Claim xrdp

1 files changed, 109 insertions, 1 deletions

diff --git a/doc/soriano.txt b/doc/soriano.txt
index a3bfe270ba..c6d1653bb2 120000..100644
--- a/doc/soriano.txt
+++ b/doc/soriano.txt
@@ -1 +1,109 @@
-setup.txt
\ No newline at end of file
+Tracker setup on soriano.debian.org
+===================================
+
+(This is internal documentation, in case things need to be fixed.
+It is not relevant to day-to-day editing tasks.)
+
+The code and data is organized via
+https://salsa.debian.org/security-tracker-team/
+
+Required packages for running the security-tracker are pulled in via the
+debian.org-security-tracker.debian.org . A mirror for to the packaging
+repository is at https://salsa.debian.org/dsa-team/mirror/debian.org,
+which creates the debian.org-security-tracker.debian.org binary package.
+
+Relevant files and directories
+------------------------------
+
+The tracker runs under the user ID "sectracker".  Most of its files
+are stored in the directory /srv/security-tracker.debian.org/website:
+
+  bin/cron                  invoked by cron once every minute
+  bin/cron-hourly           invoked by cron once every hour
+  bin/cron-daily            invoked by cron once every day
+  bin/read-and-touch        invoked by ~/.procmailrc
+  bin/start-daemon          invoked by cron at reboot
+
+  security-tracker          Git checkout
+  security-tracker/bin/*    main entry points, called bin bin/cron
+  security-tracker/stamps/* files which trigger processing by bin/cron
+
+~sectracker/.procmailrc invokes bin/read-and-touch to create stamp
+files, which are then picked up by bin/cron.  This is done to serialize
+change events in batches (e.g., commits originated from git).

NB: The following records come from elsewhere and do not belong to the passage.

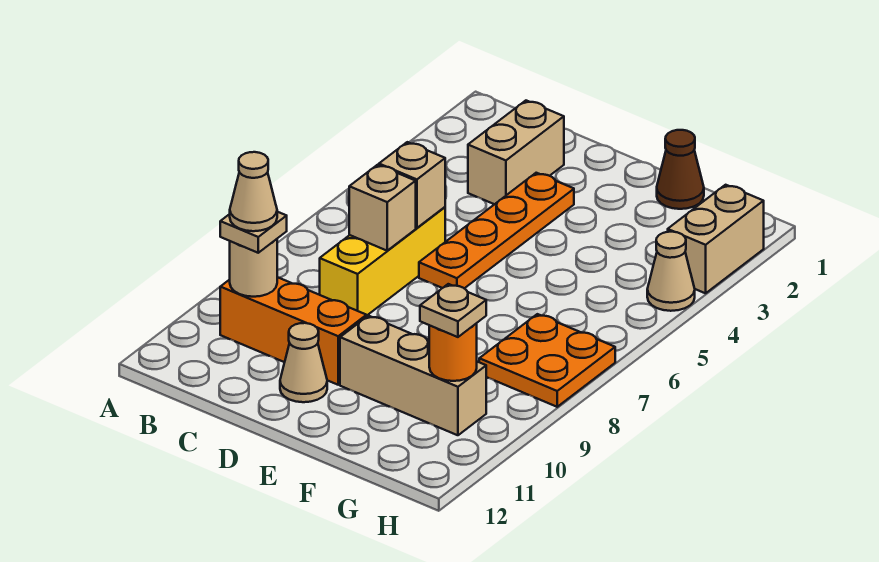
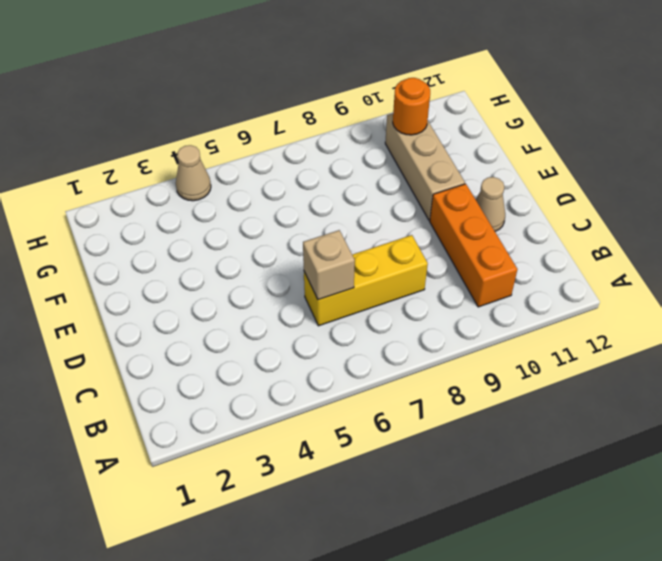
none -> tan brick C2:C3 level 1
none -> orange plate D3:D6 level 1
none -> brown cone F1 level 1

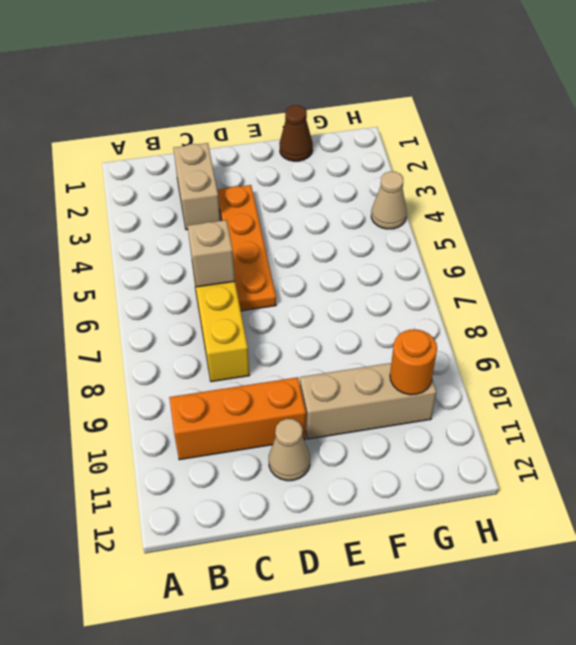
none -> orange plate G7:H8 level 1
none -> tan brick H2:H3 level 1
none -> tan round brick B10 level 2

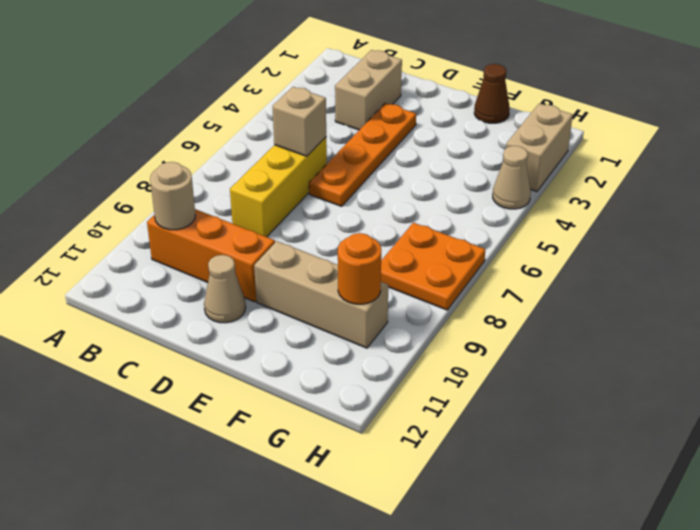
none -> tan brick C7 level 2
none -> tan plate B10 level 3
none -> tan plate G10 level 3

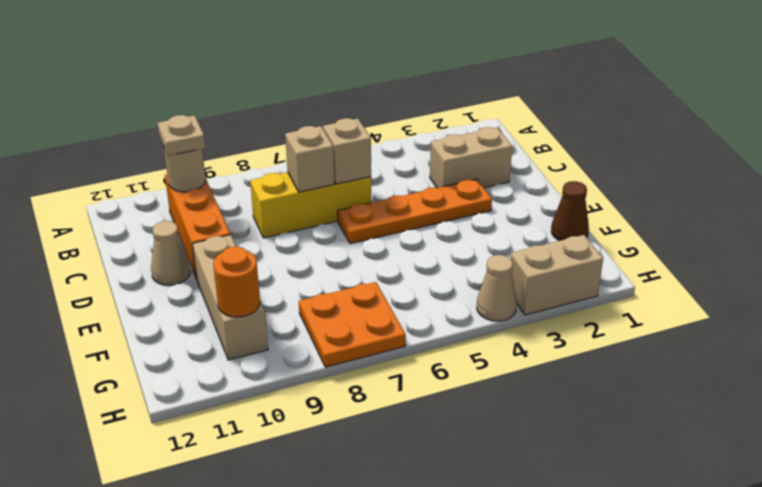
none -> tan plate G10 level 3
none -> tan cone B10 level 4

+<sectracker@soriano.debian.org> is subscribed to these mailing lists to
+be notified of changes:
+
+  <debian-security-announce@lists.debian.org>
+  <debian-lts-announce@lists.debian.org>
+  <debian-security-tracker-commits.alioth-lists.debian.net>
+
+The crontab of the "sectracker" user is set up such that the scripts
+are invoked as specified above.
+
+~sectracker/.wgetrc contains the path to the bundle of certificate
+authorities to verify peers for the data fetched via wget:
+
+ca-certificate=/etc/ssl/ca-global/ca-certificates.crt
+
+~sectracker/.curlrc contains a similar setting:
+
+capath=/etc/ssl/ca-global
+
+Web server
+----------
+
+80/TCP is handled by Apache.  The Apache configuration is here:
+
+  /srv/security-tracker.debian.org/etc/apache.conf
+
+mod_proxy is used to forward requests to the actual server which
+listens on 127.0.0.1:25648 and is started by a user systemd unit
+/srv/security-tracker.debian.org/website/systemd/tracker_service.service
+
+The user systemd unit needs to be activated and started once at initial
+setup of the host (including requesting DSA to activate lingering for
+the sectracker user):
+
+As the sectracker running user:
+
+systemctl --user enable --now /srv/security-tracker.debian.org/website/systemd/tracker_service.service
+
+To restart the security tracker service, restart the user systemd unit.
+
+Logging
+-------
+
+Apache logs are stored in:
+
+  /var/log/apache2/security-tracker.debian.org.access.log
+  /var/log/apache2/security-tracker.debian.org.error.log
+
+The Python daemon writes logs to a separate file, too:
+
+  /srv/security-tracker.debian.org/website/log/daemon.log
+
+This also contains the exception traces.
+
+debsecan metadata
+-----------------
+
+/srv/security-tracker.debian.org/website/bin/cron contains code which
+pushes updates to secure-testing-master, using rsync.
+
+PTS interface
+-------------
+
+The PTS fetches bug counts from this URL:
+
+  https://security-tracker.debian.org/tracker/data/pts/1
+
+Code updates
+------------
+
+Updates to the Git checkout only affect the directory
+/srv/security-tracker.debian.org/website/security-tracker/data.  Code
+changes need to be applied manually by inspecting the changes done in
+the security-tracker.git.
+
+After that a service restart is needed (see above)